COURTESY OF STAGEDHOMES.COM — STAGEDHOMES.COM

The best part about moving into a new home is the fresh start. You have another chance to get life right.

If you’re like me, you believe that somehow, if you put things just right, your whole life will fall into place.

Oh, but were that so.

However, this is so: Put the right things in the right place, and when you are ready to put your house on the market, you will sell your house faster for more money.

The goal is to create a lived-in-without-looking-lived-in look, and it’s an art I can always improve.

While gearing up for my third move in as many years, I reached out for a little continuing education.

Barb Schwarz, owner of Stagedhomes.com in Seattle, has been working to perfect the art of home decor for more than 40 years.

“You have to set the scene for every different act, for every room,” said Schwarz, a former theater actress who transferred her stage skills from one arena to another. “It’s hard work, but it’s not hard to do.”

We agreed on the basics: Clean (get the flies out of the windowsill); paint (with good neutrals); declutter (lose anything smaller than an orange); depersonalize (remove all family photos and collections).

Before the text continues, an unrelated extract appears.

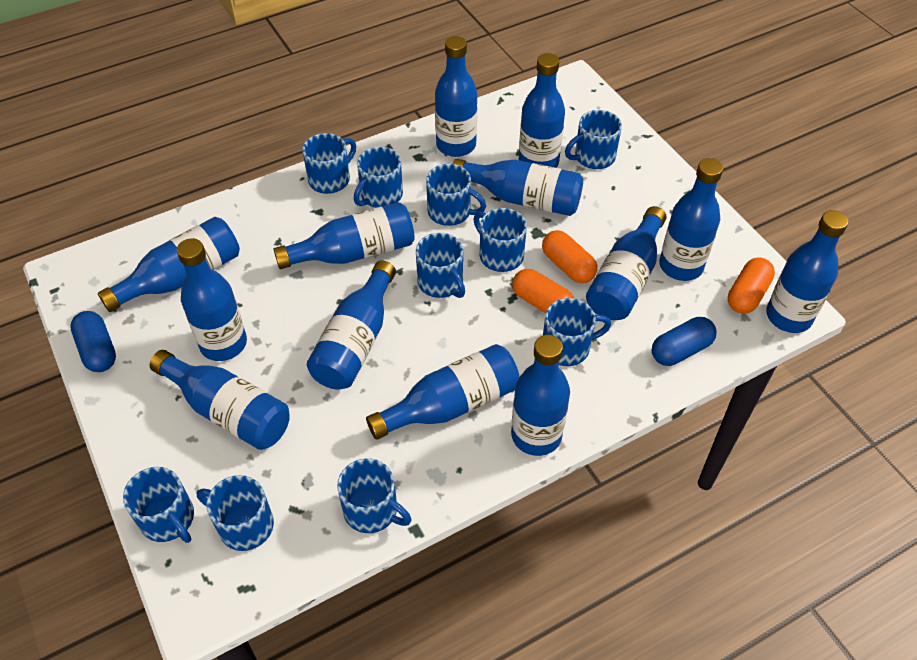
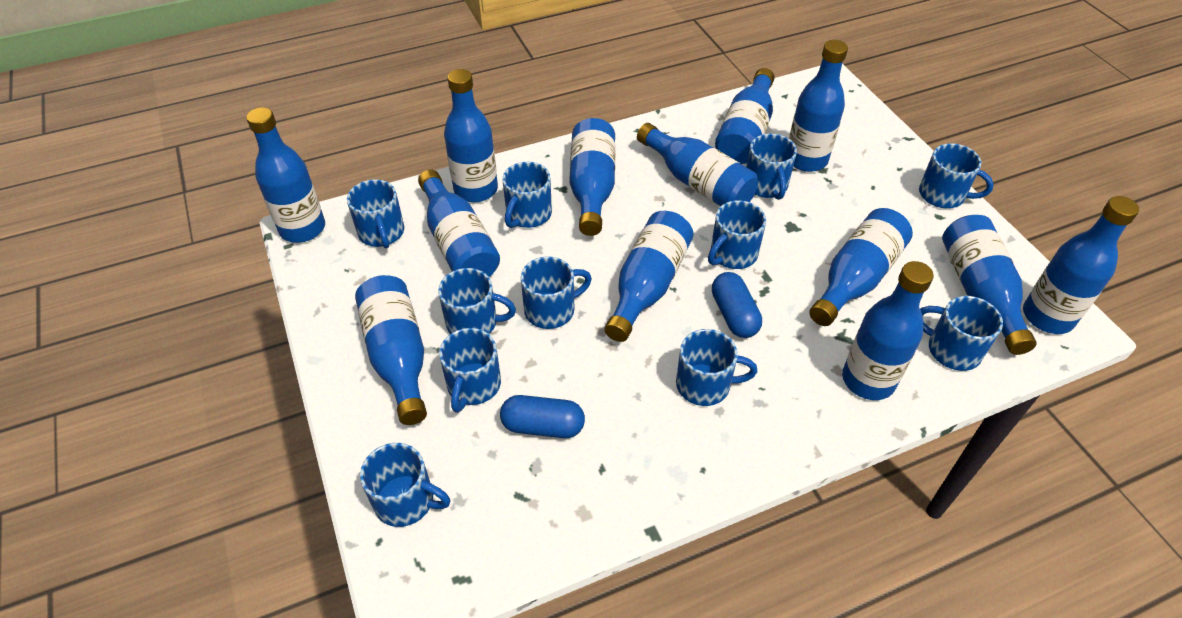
blue mug: 10 -> 11
orange capsule: 3 -> 0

She offered these additional tips to help me get my game on – again:

Play up the possibilities. Evoke the good life. Set up a board game in the den. Set the table outside with fun linens and margarita glasses.

Think three. When arranging tablescapes, go with three items of three different heights, in a triangle. For instance, a table lamp (tall), a plant (medium), a stack of wooden coasters (short).

Check the reading material. Put away magazines with busy covers. Make sure books are appropriate.

Play the angles. Putting beds or armoires at an angle can break up flat lines and aid flow. Try it if a room feels too static.

Invite with towels. Tie bath towels (in excellent condition) on towel bars with raffia, tulle or thick ribbons. Hang towels over the edge of the tub, place French soap on them and a clean loofah. Keep towels you actually use hidden.

Accessorize the kitchen. Pull decorative accessories away from the walls, about one-third of the way. Don’t cram them in the corner. (That’s nice when you’re cooking, but you’re not cooking.) My go-to touch is a white rectangular plate with three pieces of the same fruit spaced evenly on it – peaches, pears, apples. Put out an open cookbook on an easel. Put away appliances. Use one large rug rather than a few small ones.

Detail the refrigerator and pantry. Shelves and drawers need to be clean and crumb-free. Artfully arrange contents (think still life) and strive for lots of empty space so buyers will think there’s room to spare.

Thin is in – in the closet. Take out the opposite season’s clothes. Have nice matching hangers, no wire ones. Edit your shoe collection and make sure no dirty laundry is visible. Leave empty shelves, put a Victoria’s Secret bag on one with pink tissue coming out. Hang a pretty nightie on the door.

Fluff up the bed. The master bed is a major focal point. Stage it with decorative pillows. Put a bottle of champagne on a tray with two glasses on the side table.“Once we detail the bedroom, some clients sleep on the floor in sleeping bags because they don’t want to mess up the bed,” said Schwarz.

“THAT is not happening,” I assure her. There are limits to the lengths I will go.